Wife, scholar, maker, daughter, friend…each name has its time and season. Within and beyond all these titles, I’m striving to be a servant to Lady Wisdom, who calls the simple to her table, and teaches them to fear the Lord and delight in his love (Proverbs 9). I might even make bold to call myself on of her apprentices, fumbling often, but trying to work with willing hands.
For most of my twenties, I lived a full-time academic life, most recently as a literature and writing professor at a Christian college on the Gulf Coast of Alabama. I loved living there, where the winters were warm and “safe harbor” was more than a metaphor.
In June of 2015, I married a man who has a gift for cultivating good soil, whether that means the literal dirt of a permaculture farm, or spiritual soil in the hearts of those who would serve the poor. Marriage has brought me back to Texas, and we are setting up our household in a master-planned community for the chronically homeless, the Community First! Village in Austin, Texas. Here we will be neighbors not only to men and women coming up off the streets, but to others who feel called by God to live missionally among the poor, as well as the thousands of volunteers who are helping to make this place a home for the forgotten.
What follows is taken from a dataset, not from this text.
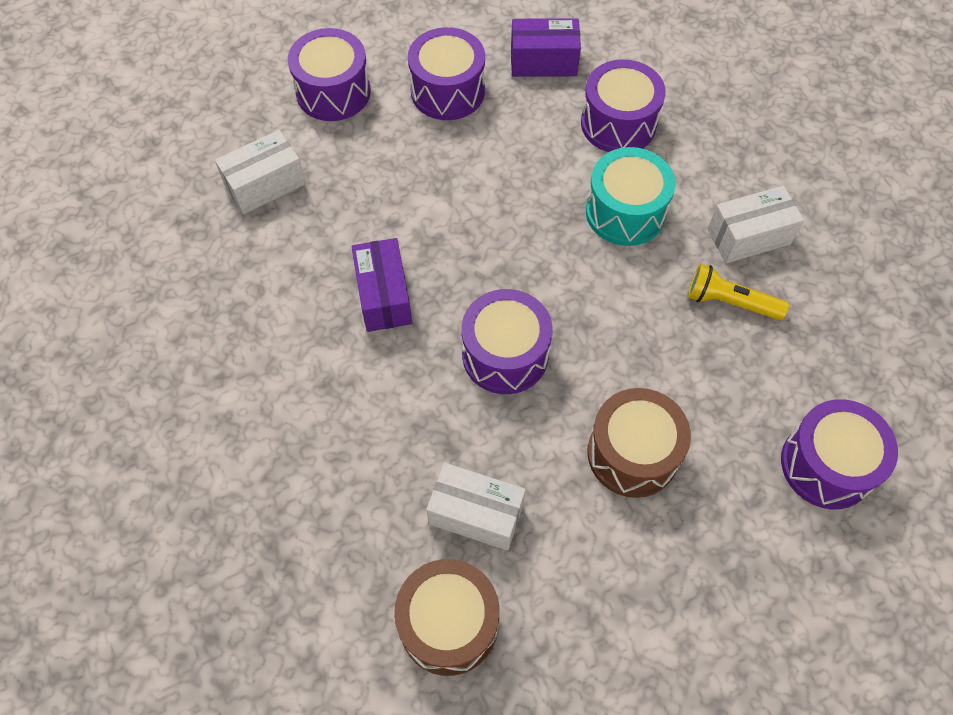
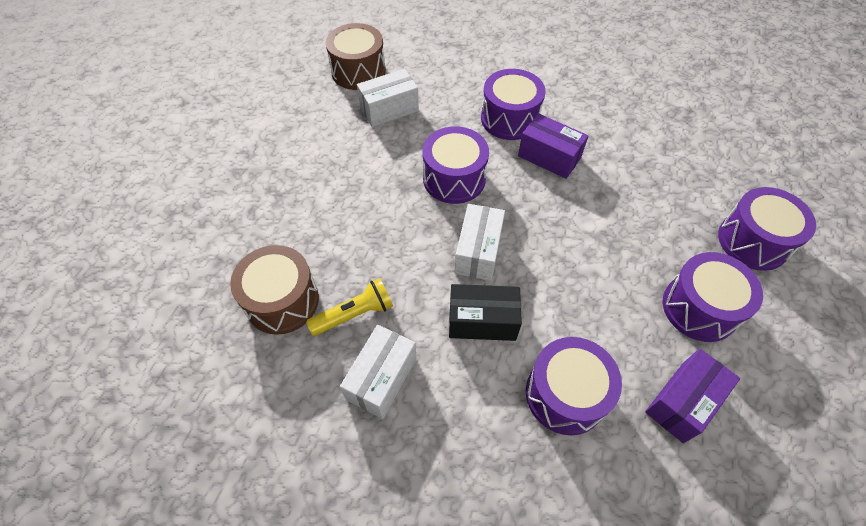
camera: 135 degrees right, 5 degrees down
(265, 185) = (688, 159): white box -> white box (478, 252)
(625, 212) = (482, 321): turquoise drum -> black box
(632, 453) = (338, 184): brown drum -> brown drum (282, 301)
(827, 465) = (220, 259): purple drum -> purple drum (509, 119)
Much of what I post on this site will be based on these personal experiences and interests, but I mean to create far more than exercises in self-reflection. I hope that by reflecting on my stories and hear yours, we will dream together about new ways to live: not simply adjusting our version of the status quo, but seeking a radical reclamation of what it means to live as a Christian and to be a “homemaker.” As my title suggests, I’ve created this site not as a gallery of perfect works, but as a workshop: a space for creating, testing, refining, and learning. As you explore, you may find yourself stumbling over knitting needles or books on social justice. You may hear Christmas music coming from one corner and see dirt from the garden tracked in over the floor. Be patient, lend a hand, and perhaps we can gather this blessed mess into something durable and beautiful: a vision of life that teaches us to love God and one another better.